From Guest Blogger Dennis Miles: We CAN end Global Warming.
But the Politicians don’t trust Science to believe it is Reasonable. Please read it all don’t stop without the entire picture! There is a SOLUTION to “Global Warming”
The efforts of Humans to control carbon-dioxide emissions and thereby reduce global warming is at most a few percent (95%)most of the emissions come from plants at night and some is converted back to oxygen and the carbon used in the plants in daylight. Our feeble efforts will have little effect.
Now, there is something we can do. You may recall reading about the long term effects of Nuclear WAR. It included localized Destruction, Fallout for a few hundred miles, and the creation of thousands of tons of dust propelled high into the stratosphere, which acted to reflect 25 to 50 % of the sunlight and would result in global COOLING perhaps to Ice Age conditions for a couple hundred years.
This suggests to me a “Solution to Global WARMING.” Our scientists can calculate the Minimum Nuclear blast at the surface and amount of dust it would propel into the upper atmosphere and how much cooling (We want only 5%) it would produce. After two weeks fallout becomes, no longer radioactive. After a year the melted glass bowl is safe to approach, so dig a canal to a nearby stream and fill it up as a lake.
We might create a “Nuclear Cooling Project’s Crater Lake National Park” and we have ended Global Warming for hundreds of years, for the Whole World. (The effect in Solar Energy Systems is three or five percent less output, similar to a few small clouds in the sky. (I am NOT making a joke, this can work!) We have the Technology, but our Politicians may not have the nerve to present it to the electorate.
Hi Dennis,
I’d like to refer you to the following links, please take a moment to open a new window and cut and past them into a new browser:
http://www.esrl.noaa.gov/gmd/ccgg/trends/
http://en.wikipedia.org/wiki/File:Carbon_Dioxide_400kyr.png
http://en.wikipedia.org/wiki/Nuclear_fallout
Hello,Cameron, You are the first person to stop laughing long enough to reply. It is unfortunate that you didn’t take the time to read the three references you suggested, as they all support my position. (The Devil is in the details.)
In the first from your list a steady modern trend of increased CO2 presence is displayed as data but no definite reasons are proven for the increase.
In the second a repeating pattern of peaks is shown after many hundreds of thousands of years, and the text explains that all the historic data is a average of 1,000 years per point graphed but at the right it is averaged in 100 year units, and if averaged over 1,000 years like the others, the peak would disappear.
In the third reference, on fallout, a lot of articles about warfare but we are not exploding a bomb in a city, as I said in an extremely remote area, with blast optimized to produce dust in the stratosphere, and localized fallout would indeed be dissipating in only a few weeks, as I stated.
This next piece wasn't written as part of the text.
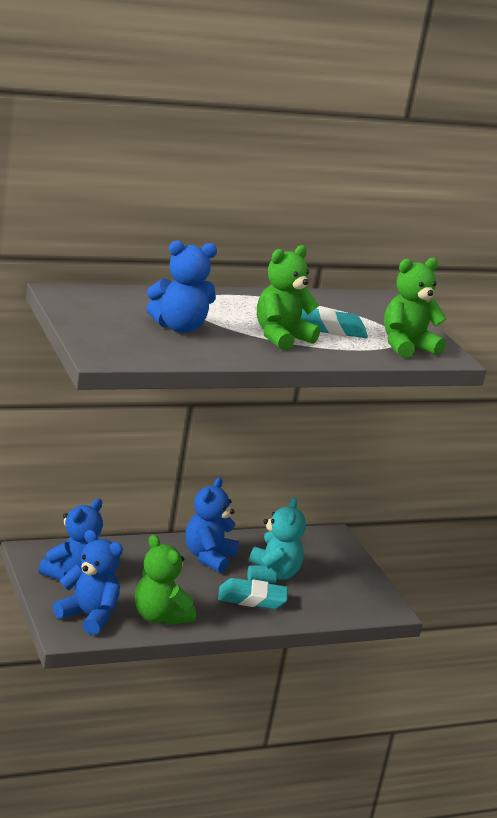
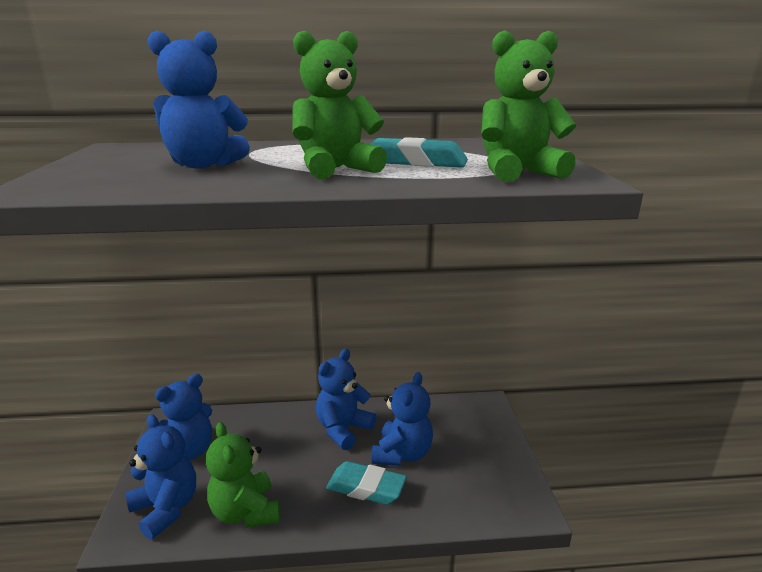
camera: 20 degrees right, 0 degrees up
(271, 575) = (402, 454): turquoise teddy bear -> blue teddy bear

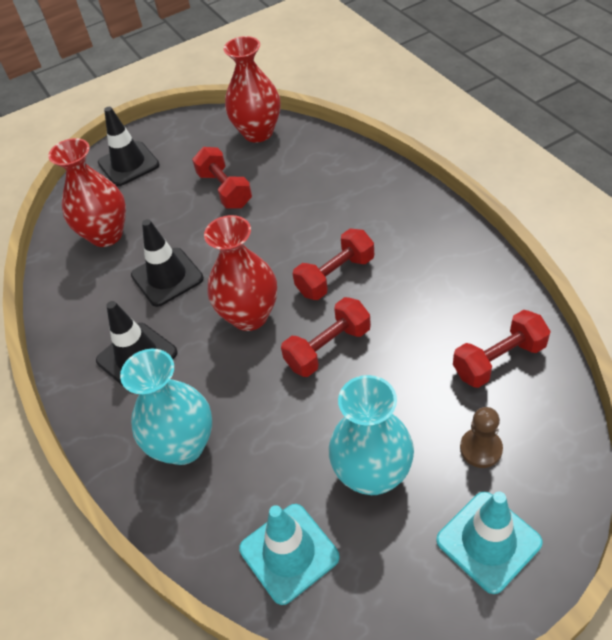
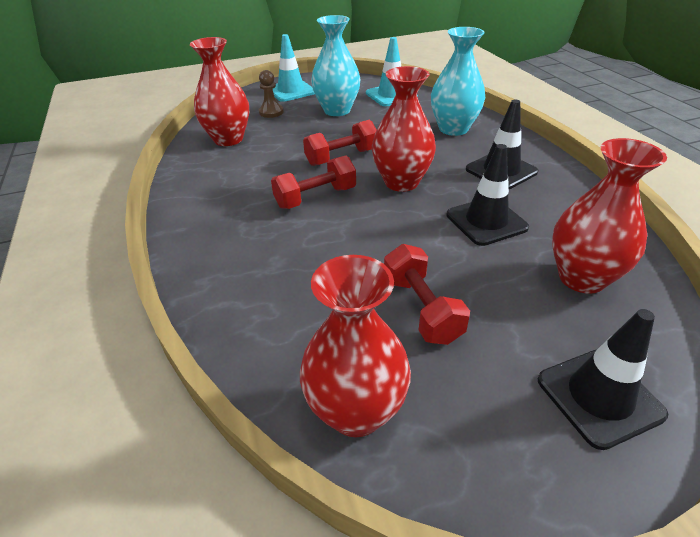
camera: 175 degrees left, 10 degrees down
(499, 360) = (228, 139): red dumbbell -> red vase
Also only using minimum strength for desired result, and carefully evacuated location, perhaps in a desert, the Best location might be in a location in a friendly nation, of course we would have to take care of them too.
So THANK YOU for the three references supporting my position.
It is always nice to have someone provide additional support to my premise.
Most of what I have said was what I learned in training as a Nuclear Weapons Loading Assistant in the U.S.A.F. in the mid ’60s. And the public instruction provided to me as a Resident 90 miles from Havana during Kennedy’s Missile Crisis.
Miles, are you honestly suggesting that the rise in CO2 levels in not anthropogenic? I think the real debate is not whether humans have caused the rise in CO2 but whether the rise in CO2 is the cause of global warming. Read the IPCC reports.
‘The efforts of Humans to control carbon-dioxide emissions and thereby reduce global warming is at most a few percent’
Read the IPCC reports.
Also, I don’t think Cameron’s links support your position at all.
I agree when you say that the most recent rise in CO2 would not be present if it is averaged over a thousand year period rather than a hundred year period, but this is only because the current rise is so recent that a thousand year average would swamp the change. That doesn’t mean the change isn’t there. If the more ancient peaks were averaged out over a hundred years the peaks would be slightly sharper, yes, but the current dramatic rise would not be seen.
The dramatic change coincides with the industrial revolution, and the link between them isn’t perfect I agree, but I find it quite convincing.
As for your proposal for a ‘controlled’ nuclear winter, if you can persuade a climate scientist, then I’ll listen to you.